At the time Jesse their daughter — now activist and musician in her own right — was only seven, and Jackson their eldest son was only 12 — now accomplished guitarist and ex-husband of Meg White —. Patti’s brother Todd volunteered to move in with the family to lend her a hand with raising the children but unexpectedly died just a few weeks later of a stroke.

It was her friends Allen Ginsberg and R.E.M. frontman Michael Stipe who surrounded her in these hard times and urged her to come out of her semi-retirement to tour again and record a new album. Stipe chronicled Smith’s first experience on the road with a book of photographs titled Two Times Intro: On the Road with Patti Smith.

The punk poet bounced back in 1996 with Gone Again, her first album in eight years, and collaborated with Stipe that same year on R.E.M.’s song ‘E-Bow the Letter’ from their record New Adventures in Hi-Fi, which she has also performed live with the band.

Check out Patti Smith’s cover of ‘Everybody Hurts’:

Since then Patti has incorporated many R.E.M. tunes in her live repertoire, doing covers of ‘Undertow’ and ‘New Test Leper’.

In Twelve she pays tribute to her friendship with Stipe with a tear-jerking reversion of ‘Everybody Hurts’, in what is probably the most emotional performance of the album.
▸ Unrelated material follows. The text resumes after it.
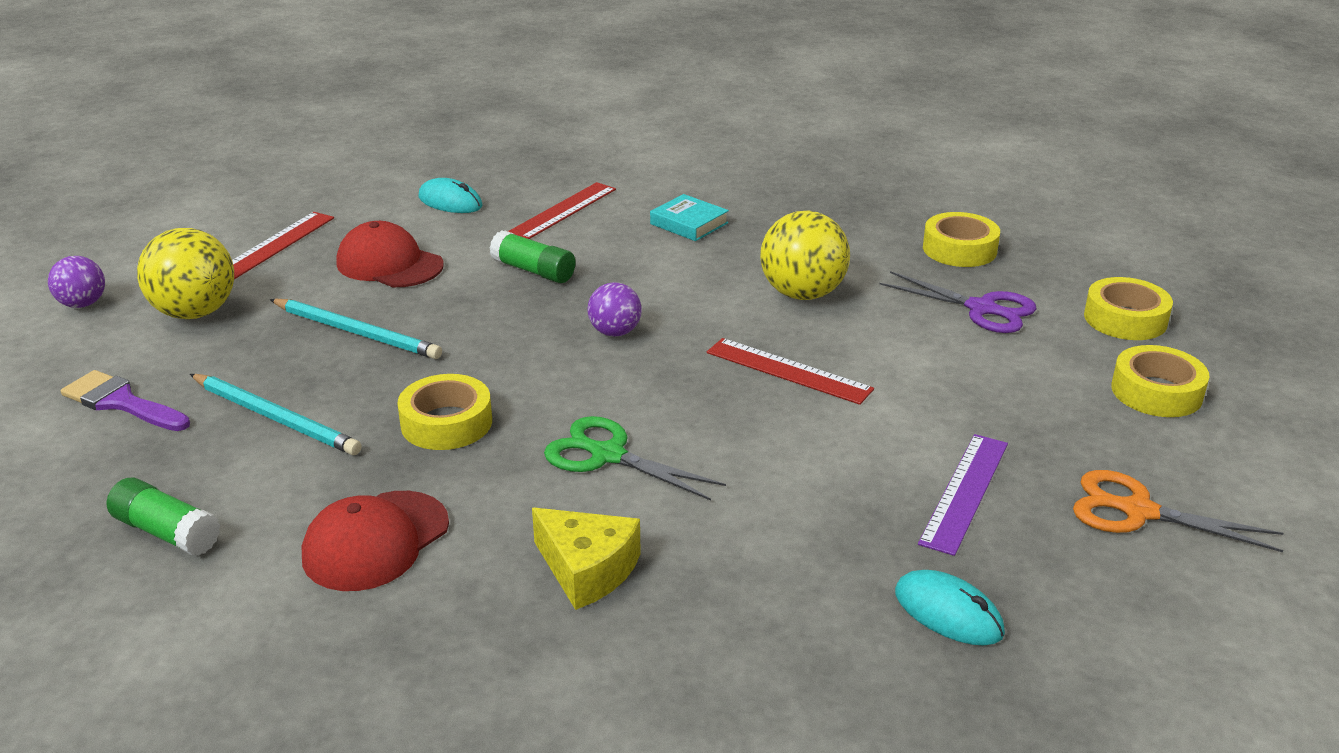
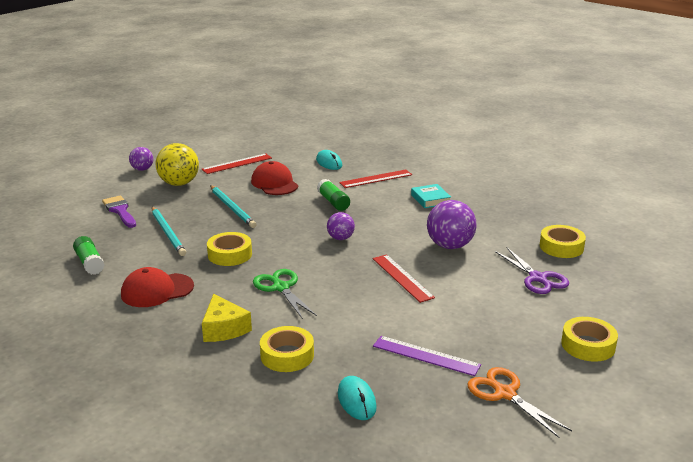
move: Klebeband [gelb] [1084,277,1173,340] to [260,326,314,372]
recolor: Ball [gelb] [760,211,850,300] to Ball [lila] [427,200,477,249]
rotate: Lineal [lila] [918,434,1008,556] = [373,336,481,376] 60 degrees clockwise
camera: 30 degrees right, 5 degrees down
“Build a good name,” rock poet Patti Smith advises young generations in a 2012 lecture at the Louisiana Literature festival in Denmark. “Don’t make compromises… protect your work and if you build a good name, eventually that name will be its own currency. Life is like a roller coaster ride, it’s never going to be perfect. It’s going to have perfect moments and rough spots, but it’s all worth it.”

Yup, Patti Smith is a friggin’ living legend and we’re lucky to have one of the most revered songwriters in the history of rock back in Australia.